Paper Presentation in a Themed Session
Richard H Goranowski  

What we consider in this paper concerns literary criticism as entanglement operation arranged in superposition, a term derived from accumulated paleontology fossils arrayed in sedimentary rock, arranged by events in time preserved in stone. Superposition in quantum mechanics succinctly statistically supplies reality to an apparent Platonic illusion of a discrete integral object occurring in numerous other places simultaneously, not as reflected Newtonian optics, but as original function. Notably, Thomas Young’s 19th Century double slit discovery alleging the 20th Century Nils Bohr identification of wave-particle mechanics contemporaneously discerns quantum duality in Friedrich von Schiller’s 1801 essays “Off/On the Sublime,” essentially predicating David Chalmers’ 1995 “hard problem” of mind differentiating sensory experience from mental operation (the Sublime).

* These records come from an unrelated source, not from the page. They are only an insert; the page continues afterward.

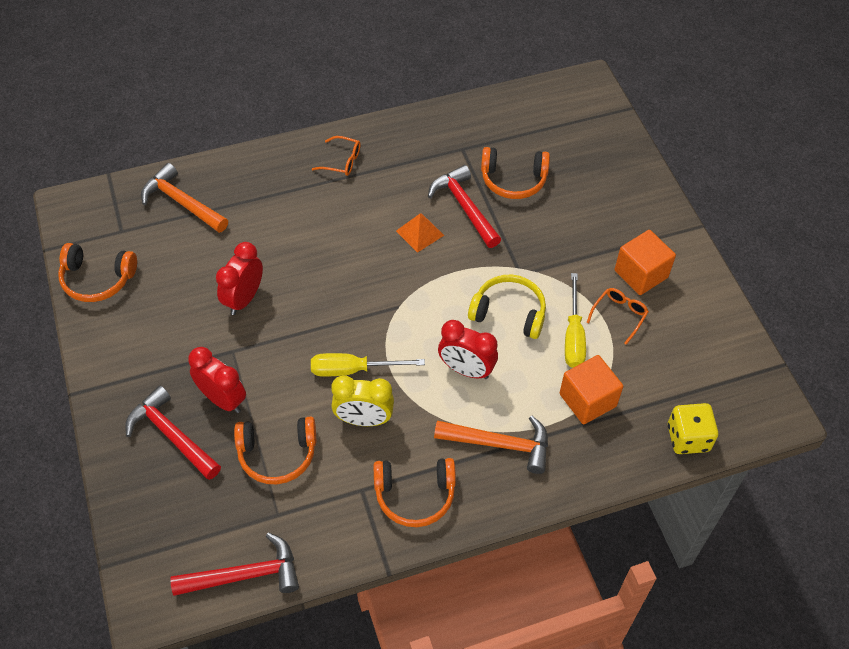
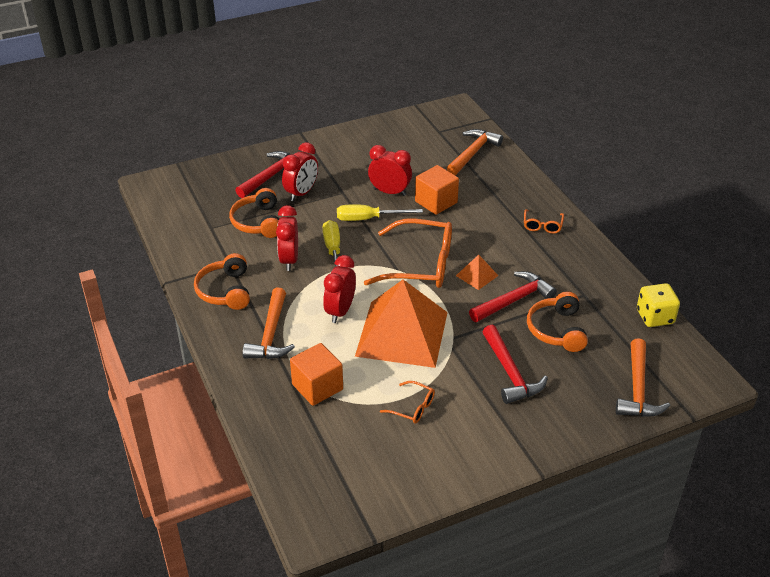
camera: 85 degrees right, 15 degrees down
(97, 279) = (394, 128): orange headphones -> none
(245, 575) = (167, 219): red hammer -> red hammer (510, 373)
(364, 419) = (289, 260): yellow clock -> red clock
(394, 283) = (420, 265): none -> orange glasses
(509, 313) = (402, 334): yellow headphones -> orange pyramid
(573, 336) = (384, 376): yellow screwdriver -> yellow screwdriver (368, 219)
(597, 136) = (638, 389): none -> orange hammer
(641, 274) = (465, 424): orange cube -> orange cube (436, 202)
(688, 438) = (282, 457): yellow dice -> yellow dice (655, 317)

John Keats as well contemporaneously comments in an 1815 letter: “Bards of Passion and of Mirth/Ye have left your souls on earth! / Have ye souls in heaven too, / Double-lived in regions new?” {Keats, J. Ode to the Poets, London 1814} stating the simulacrum of quantum mechanical research perspective. Said literary observations must be included in scientific field endeavor as Quantum Linguistic Criticism following Ervin Schrodinger’s 1944 scientific observations ‘What is Life?’ intended for Humanists.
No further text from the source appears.